Maybe that’s stretching it. But scrolling through social media, I’ve had the recurring thought that many decades from now, centuries even, when myself and everyone I know are gone, our digital footprints will linger on like cybernetic ghosts.
To me, it’s a scary notion.
Chilling enough is the idea that our words and likenesses will live forever on inactive social media profiles, gathering artificial dust and calling out to no one. Even more chilling is the idea that those profiles might only look like us.
How many times have I spouted a half-baked opinion online just to have something to say? Or engaged with a meme that wasn’t really my sense of humor just because it was trending at
the time? I’ve never posted an idea I didn’t believe in, but I’ve posted lots of things I only halfway believe in.

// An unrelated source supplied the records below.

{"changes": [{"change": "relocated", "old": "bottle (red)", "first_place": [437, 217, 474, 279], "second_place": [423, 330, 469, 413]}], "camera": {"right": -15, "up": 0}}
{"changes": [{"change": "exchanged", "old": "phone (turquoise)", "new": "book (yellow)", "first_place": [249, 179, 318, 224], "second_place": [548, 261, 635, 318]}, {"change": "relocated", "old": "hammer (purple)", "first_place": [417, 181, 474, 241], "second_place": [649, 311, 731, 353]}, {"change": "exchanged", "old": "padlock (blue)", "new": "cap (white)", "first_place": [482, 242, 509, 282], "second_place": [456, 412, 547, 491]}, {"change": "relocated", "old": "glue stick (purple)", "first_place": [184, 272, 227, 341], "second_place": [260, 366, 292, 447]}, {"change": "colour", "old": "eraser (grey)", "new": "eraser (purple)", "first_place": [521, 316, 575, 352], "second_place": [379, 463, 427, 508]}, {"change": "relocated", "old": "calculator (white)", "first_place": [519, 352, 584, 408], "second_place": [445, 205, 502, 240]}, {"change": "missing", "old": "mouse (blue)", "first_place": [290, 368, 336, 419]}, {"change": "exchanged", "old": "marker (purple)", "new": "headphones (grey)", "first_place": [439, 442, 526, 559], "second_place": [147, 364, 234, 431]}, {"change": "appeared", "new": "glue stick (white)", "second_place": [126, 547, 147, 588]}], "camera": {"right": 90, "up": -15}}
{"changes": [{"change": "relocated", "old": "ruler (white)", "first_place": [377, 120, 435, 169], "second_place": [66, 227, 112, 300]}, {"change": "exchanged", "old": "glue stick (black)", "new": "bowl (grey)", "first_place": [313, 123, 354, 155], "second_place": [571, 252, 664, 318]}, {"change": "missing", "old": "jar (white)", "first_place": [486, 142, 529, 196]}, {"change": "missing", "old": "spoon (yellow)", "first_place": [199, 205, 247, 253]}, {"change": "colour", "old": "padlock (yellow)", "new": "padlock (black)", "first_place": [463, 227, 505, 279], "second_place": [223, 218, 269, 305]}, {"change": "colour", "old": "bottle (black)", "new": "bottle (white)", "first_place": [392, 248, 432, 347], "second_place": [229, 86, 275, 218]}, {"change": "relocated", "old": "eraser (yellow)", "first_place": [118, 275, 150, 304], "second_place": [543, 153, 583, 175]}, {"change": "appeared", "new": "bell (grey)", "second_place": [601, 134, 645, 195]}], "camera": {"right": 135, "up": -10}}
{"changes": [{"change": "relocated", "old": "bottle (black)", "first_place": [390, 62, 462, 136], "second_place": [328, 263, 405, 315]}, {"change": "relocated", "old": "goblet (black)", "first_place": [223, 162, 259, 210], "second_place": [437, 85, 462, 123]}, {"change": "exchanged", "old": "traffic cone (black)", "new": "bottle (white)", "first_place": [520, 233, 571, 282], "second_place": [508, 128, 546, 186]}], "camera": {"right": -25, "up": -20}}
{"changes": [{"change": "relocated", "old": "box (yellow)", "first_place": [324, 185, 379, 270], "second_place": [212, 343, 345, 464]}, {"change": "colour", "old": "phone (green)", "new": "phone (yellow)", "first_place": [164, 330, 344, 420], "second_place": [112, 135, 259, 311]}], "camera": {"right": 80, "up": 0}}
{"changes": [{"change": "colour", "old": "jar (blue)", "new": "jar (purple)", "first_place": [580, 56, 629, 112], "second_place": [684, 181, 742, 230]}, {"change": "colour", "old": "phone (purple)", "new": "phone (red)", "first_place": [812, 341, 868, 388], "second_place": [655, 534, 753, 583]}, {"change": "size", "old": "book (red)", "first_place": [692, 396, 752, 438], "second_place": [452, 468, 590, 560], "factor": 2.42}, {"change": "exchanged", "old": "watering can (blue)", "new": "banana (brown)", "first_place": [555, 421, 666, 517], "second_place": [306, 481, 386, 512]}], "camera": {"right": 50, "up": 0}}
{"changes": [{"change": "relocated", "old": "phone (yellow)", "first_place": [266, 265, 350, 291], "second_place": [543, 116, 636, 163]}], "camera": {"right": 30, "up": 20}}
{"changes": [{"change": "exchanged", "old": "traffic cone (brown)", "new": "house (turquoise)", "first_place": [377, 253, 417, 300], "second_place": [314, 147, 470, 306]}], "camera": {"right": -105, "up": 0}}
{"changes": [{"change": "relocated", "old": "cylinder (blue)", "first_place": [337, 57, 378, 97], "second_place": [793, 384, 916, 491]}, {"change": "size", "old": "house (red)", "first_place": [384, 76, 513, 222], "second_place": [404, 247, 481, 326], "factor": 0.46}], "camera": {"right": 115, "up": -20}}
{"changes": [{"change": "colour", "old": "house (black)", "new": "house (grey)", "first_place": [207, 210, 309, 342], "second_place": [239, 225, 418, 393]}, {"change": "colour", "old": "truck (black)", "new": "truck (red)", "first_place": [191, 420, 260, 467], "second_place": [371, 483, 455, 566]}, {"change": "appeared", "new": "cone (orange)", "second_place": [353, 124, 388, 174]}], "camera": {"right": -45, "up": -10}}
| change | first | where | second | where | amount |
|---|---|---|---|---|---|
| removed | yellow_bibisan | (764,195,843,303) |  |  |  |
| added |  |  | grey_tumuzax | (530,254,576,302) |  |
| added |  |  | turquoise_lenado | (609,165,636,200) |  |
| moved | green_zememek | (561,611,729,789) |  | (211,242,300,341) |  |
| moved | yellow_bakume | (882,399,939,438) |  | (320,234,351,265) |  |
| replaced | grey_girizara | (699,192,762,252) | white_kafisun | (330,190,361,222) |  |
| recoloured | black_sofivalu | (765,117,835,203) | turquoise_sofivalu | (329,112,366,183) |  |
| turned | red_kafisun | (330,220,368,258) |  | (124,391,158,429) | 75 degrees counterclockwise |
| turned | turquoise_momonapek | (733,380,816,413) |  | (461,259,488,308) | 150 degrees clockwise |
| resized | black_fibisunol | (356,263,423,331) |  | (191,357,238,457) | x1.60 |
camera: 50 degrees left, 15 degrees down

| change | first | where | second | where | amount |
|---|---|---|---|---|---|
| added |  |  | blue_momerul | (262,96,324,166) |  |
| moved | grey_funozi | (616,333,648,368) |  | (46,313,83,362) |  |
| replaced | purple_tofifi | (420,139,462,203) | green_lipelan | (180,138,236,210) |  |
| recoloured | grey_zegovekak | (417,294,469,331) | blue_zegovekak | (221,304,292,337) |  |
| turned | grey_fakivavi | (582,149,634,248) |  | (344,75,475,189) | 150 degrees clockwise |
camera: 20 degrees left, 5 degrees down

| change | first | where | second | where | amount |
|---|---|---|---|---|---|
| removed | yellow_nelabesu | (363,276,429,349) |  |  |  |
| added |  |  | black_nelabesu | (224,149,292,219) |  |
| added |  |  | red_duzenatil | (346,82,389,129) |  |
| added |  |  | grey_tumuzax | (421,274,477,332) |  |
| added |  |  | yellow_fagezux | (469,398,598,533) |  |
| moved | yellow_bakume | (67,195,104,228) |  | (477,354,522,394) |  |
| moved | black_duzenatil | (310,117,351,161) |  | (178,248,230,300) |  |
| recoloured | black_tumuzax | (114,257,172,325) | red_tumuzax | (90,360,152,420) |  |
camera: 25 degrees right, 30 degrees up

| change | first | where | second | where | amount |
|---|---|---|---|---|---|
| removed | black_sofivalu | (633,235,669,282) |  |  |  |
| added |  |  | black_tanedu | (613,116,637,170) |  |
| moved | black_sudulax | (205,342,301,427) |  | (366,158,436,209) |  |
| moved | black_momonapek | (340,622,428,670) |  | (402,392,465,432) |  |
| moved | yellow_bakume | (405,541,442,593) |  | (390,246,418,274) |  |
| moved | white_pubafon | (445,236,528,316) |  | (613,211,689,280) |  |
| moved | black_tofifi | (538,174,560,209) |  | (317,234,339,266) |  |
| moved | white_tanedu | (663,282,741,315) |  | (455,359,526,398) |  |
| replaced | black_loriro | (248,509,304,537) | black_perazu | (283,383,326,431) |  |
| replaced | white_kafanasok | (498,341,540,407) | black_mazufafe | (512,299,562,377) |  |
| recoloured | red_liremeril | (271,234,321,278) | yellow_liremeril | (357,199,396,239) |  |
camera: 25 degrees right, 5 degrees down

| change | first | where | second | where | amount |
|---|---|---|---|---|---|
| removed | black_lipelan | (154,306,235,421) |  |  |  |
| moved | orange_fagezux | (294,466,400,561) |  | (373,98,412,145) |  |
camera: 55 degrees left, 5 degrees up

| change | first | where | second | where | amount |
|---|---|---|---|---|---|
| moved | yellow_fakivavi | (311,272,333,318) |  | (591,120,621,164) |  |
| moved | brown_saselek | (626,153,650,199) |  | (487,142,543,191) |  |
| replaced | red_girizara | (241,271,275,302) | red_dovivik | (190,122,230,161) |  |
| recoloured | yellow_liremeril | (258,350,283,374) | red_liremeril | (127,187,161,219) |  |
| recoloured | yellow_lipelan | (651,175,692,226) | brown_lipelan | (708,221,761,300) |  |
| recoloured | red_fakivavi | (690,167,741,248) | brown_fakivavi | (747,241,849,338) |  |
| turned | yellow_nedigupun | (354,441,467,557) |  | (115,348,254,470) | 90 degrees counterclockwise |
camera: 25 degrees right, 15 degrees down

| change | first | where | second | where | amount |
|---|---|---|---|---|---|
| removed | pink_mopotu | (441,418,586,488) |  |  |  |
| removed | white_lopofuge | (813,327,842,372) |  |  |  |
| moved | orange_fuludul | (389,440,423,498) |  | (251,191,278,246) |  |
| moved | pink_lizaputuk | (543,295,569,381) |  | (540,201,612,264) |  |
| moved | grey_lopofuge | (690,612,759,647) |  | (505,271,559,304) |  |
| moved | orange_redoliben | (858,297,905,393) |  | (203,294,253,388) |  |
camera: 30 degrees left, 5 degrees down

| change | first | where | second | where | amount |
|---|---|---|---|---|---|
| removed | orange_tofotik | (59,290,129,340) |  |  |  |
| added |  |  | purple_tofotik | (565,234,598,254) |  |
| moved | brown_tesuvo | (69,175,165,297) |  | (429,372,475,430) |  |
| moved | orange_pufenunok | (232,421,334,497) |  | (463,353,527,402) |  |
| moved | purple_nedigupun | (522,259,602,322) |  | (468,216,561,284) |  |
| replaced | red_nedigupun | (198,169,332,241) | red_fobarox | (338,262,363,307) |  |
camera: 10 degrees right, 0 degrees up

Things I didn’t think hard enough about.
Social media has caused a paradigm shift in how we communicate. It’s given voices to those who would otherwise be voiceless, but it can also make those voices sound the same.
If you’re not careful, that person on the screen won’t be you anymore.
For the last few weeks, I’ve gone without social media for the first time in almost a decade. I didn’t have a moment of clarity or anything. There was no decision to break the shackles of internet culture that were binding me and walk off free into the “real world.”
I just wanted to take a step back — to breathe a little.
In that time, I’ve thought a lot more about the things I really care about. Many of those things wouldn’t garner hundreds of likes or retweets. They wouldn’t spur on debate or shower me with approval. They wouldn’t get people talking.
But they make me feel like me.
Whatever phantom version of myself will haunt the creaking walls of dead chat rooms and vacant profiles one hundred years from now, I hope he’ll feel as close to me as he can get.